We often find ourselves tasked with defending the Christian faith in the public square, and occasionally even to our fellow Christians. In this, of course, we stand in a holy tradition with the likes of St Paul, who, arriving in Ephesus, spoke boldly for the space of three months, disputing, and exhorting concerning the kingdom of God to those in the synagogue. Disputation and exhortation, then, are noble and proper tasks. All the same, we ought to remember the sober reminder of Jesus that the Spirit of truth, the Paraclete whom he sent to abide with us for ever, is such that the world cannot receive, because it seeth Him not, nor knoweth Him. That we shall know Him, on the other hand, comes neither from any special merit of ours nor from some keen and able insight nor from some arbitrary leap in the dark. Indeed, it does not come from us at all. We are able to know the Spirit because He shall abide with us and shall be in us.

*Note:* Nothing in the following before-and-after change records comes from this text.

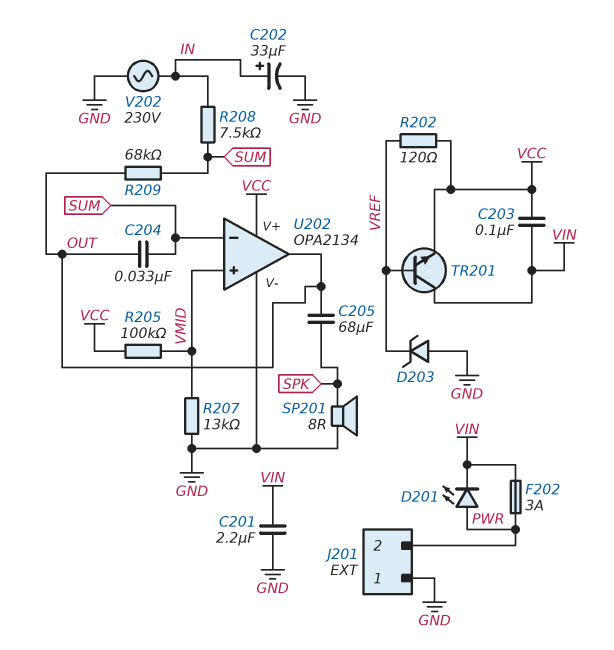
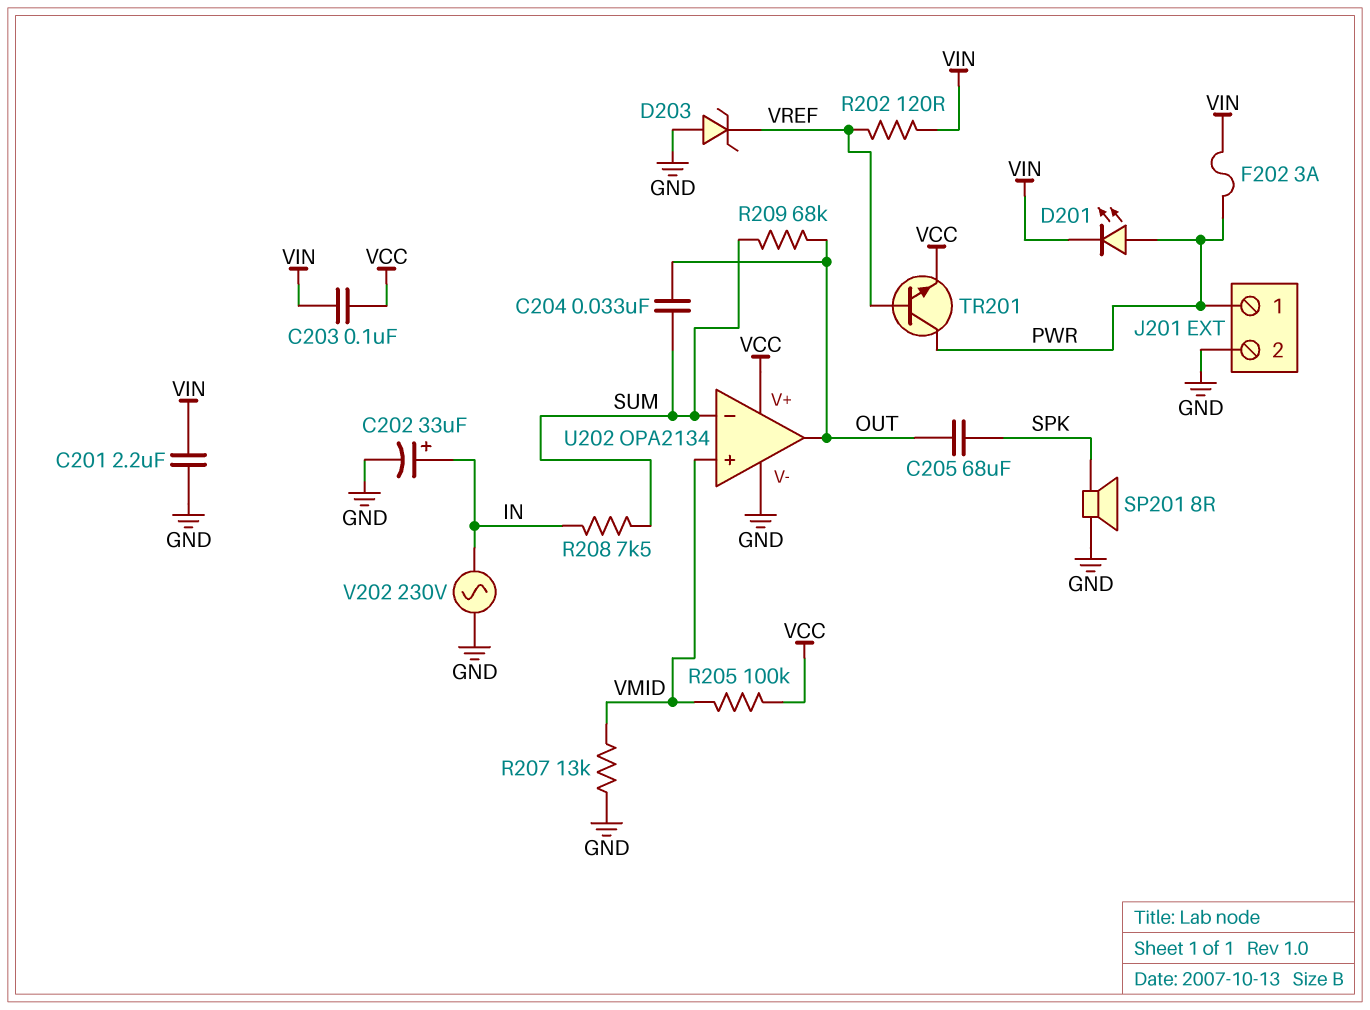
J201 pin 1: GND -> PWR
J201 pin 2: PWR -> GND
R202: 120 (VCC, VREF) -> 120 (VIN, VREF)
TR201: NPN (B VREF, C VIN, E VCC) -> NPN (B VREF, C PWR, E VCC)

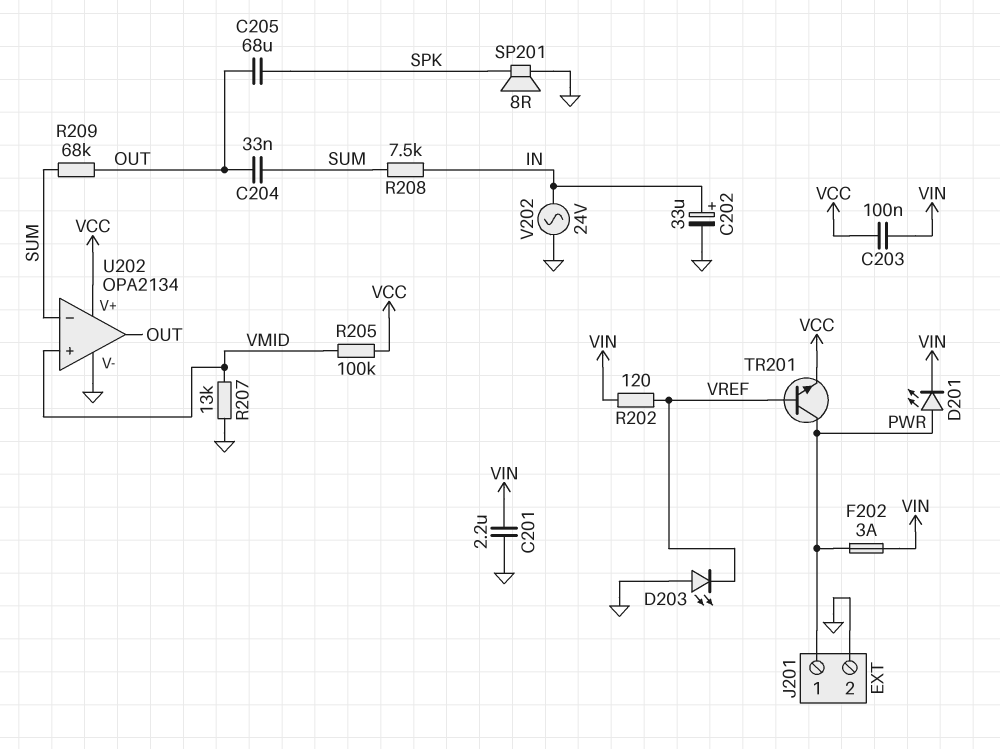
D203: zener (A GND, K VREF) -> LED (A GND, K VREF)
V202: AC 230V (GND, IN) -> AC 24V (GND, IN)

This is why our evangelization, our apologetics, our public disputation and exhortation concerning the Kingdom of God must always be tempered with a special kind of humility. As the basis of our confidence in the Gospel of Jesus Christ arises from nothing other than the personal presence of the Spirit of the same Christ dwelling within us, we know that only insofar as we introduce others to our divine Friend and Comforter do we offer them a motive to know as we know, to see as we see, to believe as we believe. If the world does not see Christ risen from the dead even today, this is because it has not been made alive by the indwelling of the Holy Spirit: Yet a little while, and the world seeth Me no more. But you see Me: because I live, and you shall live.
If, then, we want to invite others to embrace the Friendship of the Holy Spirit, if we, like Paul, would speak convincingly to those who have not so much as heard whether there be a Holy Ghost, then we need to live out, clearly, publicly, unambiguously, the kind of life to which the Spirit's friendship has called us. We must, in other words, keep the commandments we have received from Jesus Christ, and chief among these is the commandment of love. It is in our love of the brethren in the faith, it is our love in the face of opposition, indifference, or scorn, it is our love seen in unconquerable joy even in the face of a society determined to reshape itself in ways alien and hostile to the Gospel, and most of all it is our love of those to whom we witness and from whom we seek nothing apart from offering them a share in the life we have in the Spirit of the risen Christ, that will not only manifest the Gospel to the world, but will open our eyes to the love we are called to share in the Father, the Son, and the Spirit.
Send forth Thy Spirit, and they shall be created, and Thou shalt renew the face of the earth. May the glory of the Lord endure for ever, alleluia!